Characterizing, Classifying, and Understanding Information Security Laws and Regulations: Considerations for Policymakers and Organizations Protecting Sensitive Information Assets
- Author(s): Thaw, David Bernard
- Advisor(s): Mulligan, Deirdre K
- et al.
Current scholarly understanding of information security regulation in the United States is limited. Several competing mechanisms exist, many of which are untested in the courts and before state regulators, and new mechanisms are being proposed on a regular basis. Perhaps of even greater concern, the pace at which technology and threats change far outpaces the abilities of even the most sophisticated regulators.
My Ph.D. dissertation focuses on understanding these laws - how we can classify them, what effects they have, and what are the implications of these effects for organizations and professionals. I explore these concepts through a mixed methods approach, utilizing both qualitative semi-structured interviews and quantitative data on breach incidence. The qualitative interviews inform the development of my hypothesis in addition to providing a basis for empirical analysis. The quantitative data is limited, but promising both in results and in the potential for the future analysis.
In this Dissertation, I report preliminary results as to the effect certain of certain laws on information security practices. I develop a system for classifying information security regulation, and develop hypotheses as to the effect certain types of regulation have on organizations and information security professionals.

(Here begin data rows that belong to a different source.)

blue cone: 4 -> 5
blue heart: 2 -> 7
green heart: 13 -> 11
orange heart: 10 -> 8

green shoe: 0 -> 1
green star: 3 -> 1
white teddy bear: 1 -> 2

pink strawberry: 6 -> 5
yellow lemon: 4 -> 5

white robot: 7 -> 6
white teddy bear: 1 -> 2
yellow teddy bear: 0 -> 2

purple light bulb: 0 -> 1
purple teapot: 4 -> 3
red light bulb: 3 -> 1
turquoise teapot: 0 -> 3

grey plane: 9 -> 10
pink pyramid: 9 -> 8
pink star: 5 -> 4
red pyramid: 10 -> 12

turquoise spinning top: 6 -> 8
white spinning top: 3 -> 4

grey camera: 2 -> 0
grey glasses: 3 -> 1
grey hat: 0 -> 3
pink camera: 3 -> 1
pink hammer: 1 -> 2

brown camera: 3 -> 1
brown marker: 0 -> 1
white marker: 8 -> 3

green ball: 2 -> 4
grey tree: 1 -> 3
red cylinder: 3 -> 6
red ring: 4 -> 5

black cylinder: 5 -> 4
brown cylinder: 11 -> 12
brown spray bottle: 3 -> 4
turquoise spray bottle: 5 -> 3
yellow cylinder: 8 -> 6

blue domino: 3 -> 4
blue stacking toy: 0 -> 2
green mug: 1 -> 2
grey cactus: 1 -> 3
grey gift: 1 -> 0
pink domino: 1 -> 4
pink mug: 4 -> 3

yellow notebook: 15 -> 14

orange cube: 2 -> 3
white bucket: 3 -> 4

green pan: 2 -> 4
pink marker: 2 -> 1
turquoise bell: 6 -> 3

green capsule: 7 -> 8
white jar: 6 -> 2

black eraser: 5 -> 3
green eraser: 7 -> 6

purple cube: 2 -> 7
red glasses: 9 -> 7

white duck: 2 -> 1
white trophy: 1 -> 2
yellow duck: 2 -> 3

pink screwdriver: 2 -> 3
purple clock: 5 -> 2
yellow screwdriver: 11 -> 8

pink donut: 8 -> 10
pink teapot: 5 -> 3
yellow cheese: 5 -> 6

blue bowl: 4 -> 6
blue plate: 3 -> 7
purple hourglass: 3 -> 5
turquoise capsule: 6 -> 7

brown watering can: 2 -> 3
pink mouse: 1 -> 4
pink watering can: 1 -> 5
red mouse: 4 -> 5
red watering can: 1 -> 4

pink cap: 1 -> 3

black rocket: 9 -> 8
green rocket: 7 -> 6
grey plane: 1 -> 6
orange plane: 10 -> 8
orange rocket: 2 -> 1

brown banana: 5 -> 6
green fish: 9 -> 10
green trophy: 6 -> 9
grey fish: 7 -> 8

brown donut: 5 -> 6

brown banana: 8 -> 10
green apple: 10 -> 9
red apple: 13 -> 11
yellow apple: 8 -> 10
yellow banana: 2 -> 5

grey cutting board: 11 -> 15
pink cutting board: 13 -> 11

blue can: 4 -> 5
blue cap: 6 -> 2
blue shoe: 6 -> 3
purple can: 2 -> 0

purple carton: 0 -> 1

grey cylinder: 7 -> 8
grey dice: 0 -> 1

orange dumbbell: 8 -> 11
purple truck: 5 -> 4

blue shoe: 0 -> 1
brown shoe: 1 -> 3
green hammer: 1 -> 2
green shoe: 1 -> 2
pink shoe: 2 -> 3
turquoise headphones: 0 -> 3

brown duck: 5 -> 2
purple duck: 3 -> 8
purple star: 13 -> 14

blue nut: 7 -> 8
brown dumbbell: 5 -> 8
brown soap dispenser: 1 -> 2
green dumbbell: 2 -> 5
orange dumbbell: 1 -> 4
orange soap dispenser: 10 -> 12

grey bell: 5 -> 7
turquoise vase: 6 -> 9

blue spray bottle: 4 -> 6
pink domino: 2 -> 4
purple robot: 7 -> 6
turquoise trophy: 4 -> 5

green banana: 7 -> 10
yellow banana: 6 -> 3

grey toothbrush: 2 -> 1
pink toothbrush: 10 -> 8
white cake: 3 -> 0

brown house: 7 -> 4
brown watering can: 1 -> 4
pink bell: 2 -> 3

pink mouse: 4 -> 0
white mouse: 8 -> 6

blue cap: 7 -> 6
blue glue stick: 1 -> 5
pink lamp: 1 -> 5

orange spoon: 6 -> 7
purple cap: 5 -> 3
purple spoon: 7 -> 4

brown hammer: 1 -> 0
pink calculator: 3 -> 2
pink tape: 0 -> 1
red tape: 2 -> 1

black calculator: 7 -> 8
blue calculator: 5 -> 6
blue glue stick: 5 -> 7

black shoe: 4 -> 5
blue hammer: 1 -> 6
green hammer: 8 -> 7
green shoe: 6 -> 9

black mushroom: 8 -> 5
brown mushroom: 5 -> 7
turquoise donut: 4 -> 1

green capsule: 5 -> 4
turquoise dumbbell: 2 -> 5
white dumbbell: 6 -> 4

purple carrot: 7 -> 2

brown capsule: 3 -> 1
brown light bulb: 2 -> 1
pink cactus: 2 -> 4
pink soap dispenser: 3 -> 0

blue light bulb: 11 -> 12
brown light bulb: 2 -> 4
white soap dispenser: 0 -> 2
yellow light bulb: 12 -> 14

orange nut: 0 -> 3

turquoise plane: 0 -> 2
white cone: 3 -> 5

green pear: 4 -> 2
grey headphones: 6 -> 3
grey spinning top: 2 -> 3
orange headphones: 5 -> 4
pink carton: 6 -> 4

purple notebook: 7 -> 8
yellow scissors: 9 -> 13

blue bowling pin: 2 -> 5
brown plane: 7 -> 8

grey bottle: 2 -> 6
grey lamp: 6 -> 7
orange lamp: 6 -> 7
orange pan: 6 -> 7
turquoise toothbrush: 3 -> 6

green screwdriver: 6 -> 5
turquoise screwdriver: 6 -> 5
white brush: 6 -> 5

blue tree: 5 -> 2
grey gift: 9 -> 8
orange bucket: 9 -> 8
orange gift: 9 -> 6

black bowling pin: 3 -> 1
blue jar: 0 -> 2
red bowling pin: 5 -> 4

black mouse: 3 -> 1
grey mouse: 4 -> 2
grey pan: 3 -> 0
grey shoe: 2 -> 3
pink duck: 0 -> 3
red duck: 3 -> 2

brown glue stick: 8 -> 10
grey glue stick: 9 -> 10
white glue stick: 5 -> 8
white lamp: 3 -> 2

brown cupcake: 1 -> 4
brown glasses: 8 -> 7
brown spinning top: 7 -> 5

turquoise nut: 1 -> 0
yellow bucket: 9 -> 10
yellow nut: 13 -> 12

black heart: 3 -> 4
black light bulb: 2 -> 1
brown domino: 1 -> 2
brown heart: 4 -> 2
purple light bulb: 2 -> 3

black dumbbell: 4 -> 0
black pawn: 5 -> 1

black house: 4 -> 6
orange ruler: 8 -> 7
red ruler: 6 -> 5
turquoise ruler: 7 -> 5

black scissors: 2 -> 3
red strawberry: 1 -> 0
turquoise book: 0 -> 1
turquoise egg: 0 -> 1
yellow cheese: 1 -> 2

Two notable conclusions result. First, the combination of Security Breach Notification (SBN) laws and management-based "regulatory delegation" models together is better at preventing breaches of personal information by organizations in the United States than is either model alone. Second, compliance-oriented prescriptive legislation such as SBNs weakens the role of security professionals within organizations, while management-based regulatory delegation models such as the Health Insurance Portability and Accountability Act (HIPAA) and the Gramm-Leach-Bliley Financial Modernization Act (GLBA) strengthen the role of professionals within organizations.